Teary trifecta: "The Graveyard Book," "Jennifer Johnson Is Sick of Being Married," "Me Before You"

There's an unwitting trend in the novels I've picked up lately on my quest to read everything ever. Each one provokes crying fits. Not every book or crying fit is the same, and so, a brief analysis on the emotional impact of three recent reads:


The Graveyard Book by Neil Gaiman

Summary: A toddler crawls away from his home and into a graveyard before an assassin sent to kill his family can finish the job. The supernatural residents decide to raise him as one of their own, but his family's murderer is still out there.

Type of tears: Freaking joyous

My one-word review of literary rockstar Gaiman's book is delightful. The story of Nobody "Bod" Owens growing up in and out of the graveyard, using haunting skills to put bullies in their place and getting dragged down into ghoul gates, has the same magical effect as Harry Potter — it turns even cynical adult readers into little awe-filled children. You wouldn't think a story that starts out with a gruesome series of murders (seriously, this is marketed as an all-ages book) would be so whimsical and life-affirming, but believe me, this is feel-good fare with dark wit.


I'd been meaning to read something by Gaiman, knowing him only from his writing for two badass episodes of Doctor Who. He's also quite fetching if you're into lanky, mop-haired and English. Yes please.


Jennifer Johnson Is Sick of Being Married by Heather McElhatton

Summary: In the sequel to the bonkers Jennifer Johnson Is Sick of Being Single, former copywriter Jennifer Johnson, survivor of humiliating exploits in online dating and a painful addiction to Cinnabon icing, has married the wealthy, handsome heir apparent of the department store where she worked. She tries to be the perfect high-society wife. But as their rocky from the get-go marriage is tested by, among other things, an evil mother-in-law intent on sabotaging our heroine who buys them the house next door, already tackied up to her tastes, Jennifer has to decide whether having it all is what she really wants.

Type of tears: Uproarious

McElhatton has a gift for the absurd. She writes hilarious, cringe-inducing scenarios, introduces wacky characters left and right, presents dialogue so funny it's like an ab workout just trying to get through a chapter. I laughed so hard I was in hysterics, multiple times, and had to reread sections out loud to explain that I wasn't just losing my mind. This book plays with my favorite dichotomy in comedy: filthy but with an ooey gooey mushy center.

P.S. Can we get a petition going to get Jennifer's crass divorcee friend Addi a spinoff novel? I would eat that up like Cinnabon.

P.P.S. I could see this as a hard R-rated comedy starring Judy Greer.

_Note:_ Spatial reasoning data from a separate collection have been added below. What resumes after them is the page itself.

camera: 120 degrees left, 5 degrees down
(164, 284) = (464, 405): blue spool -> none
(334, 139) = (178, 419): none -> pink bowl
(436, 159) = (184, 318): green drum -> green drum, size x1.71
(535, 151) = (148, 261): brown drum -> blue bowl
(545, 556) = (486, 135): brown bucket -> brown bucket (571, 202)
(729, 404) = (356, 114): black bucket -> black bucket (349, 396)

Me Before You by Jojo Moyes

Summary: Directionless Louisa Clark, who lives with her parents, has stayed with the same meh boyfriend for seven years and has never left her small town, finds herself jobless and in desperation agrees to be a caretaker for a quadriplegic. Former financial mucky muck Will Traynor was an international playboy used to daring, death-defying adventures, but his life as he knew it ended when he was run over while catching a cab (on the day he decided it was too rainy to ride his motorcycle, no less). A major Darcy-and-Elizabeth dynamic ensues between the pair, until their uneasy friendship evolves into a deep love. But Will, tired of not being the man he once was, has set a date to go to a facility that will assist him in committing suicide.

Type of tears: UGLY, full-on ugly cry

This book. This book.

What can I say about this book?

It filled me with RAGE.


There are times in this book when I was starry-eyed and optimistic and filled with meditations on the power of love, and there were times when I wanted to jump in the pages and start doling out the bitchslaps. It shattered me. This book should include complimentary concealer to cover the red blotches from crying so intensely. Jojo Moyes is a monster.

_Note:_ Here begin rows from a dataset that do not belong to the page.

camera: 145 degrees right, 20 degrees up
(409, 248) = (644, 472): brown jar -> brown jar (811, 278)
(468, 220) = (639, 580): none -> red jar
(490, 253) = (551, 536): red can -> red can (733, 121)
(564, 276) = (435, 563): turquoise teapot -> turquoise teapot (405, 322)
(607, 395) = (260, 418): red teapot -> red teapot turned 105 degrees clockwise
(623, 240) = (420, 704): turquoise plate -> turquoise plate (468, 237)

And you better believe I am going to read the sequel, like, the DAY it comes out.

I feel like I learned a lot about quadriplegics from reading this, which I didn't expect, and it was interesting peering over Louisa's shoulder as she researched accessible ways to recapture aspects of Will's adventurous lifestyle. The book was narrated by Louisa but weirdly had random chapters narrated by members of both her and Will's families, which was jarring and didn't do much for me.

Cutie McCuterson Sam Claflin from The Hunger Games franchise is playing Will in the film adaptation. I think he's an excellent choice for the charming and mercurial Mr. Traynor.

Out with it. What was the last book that made you cry?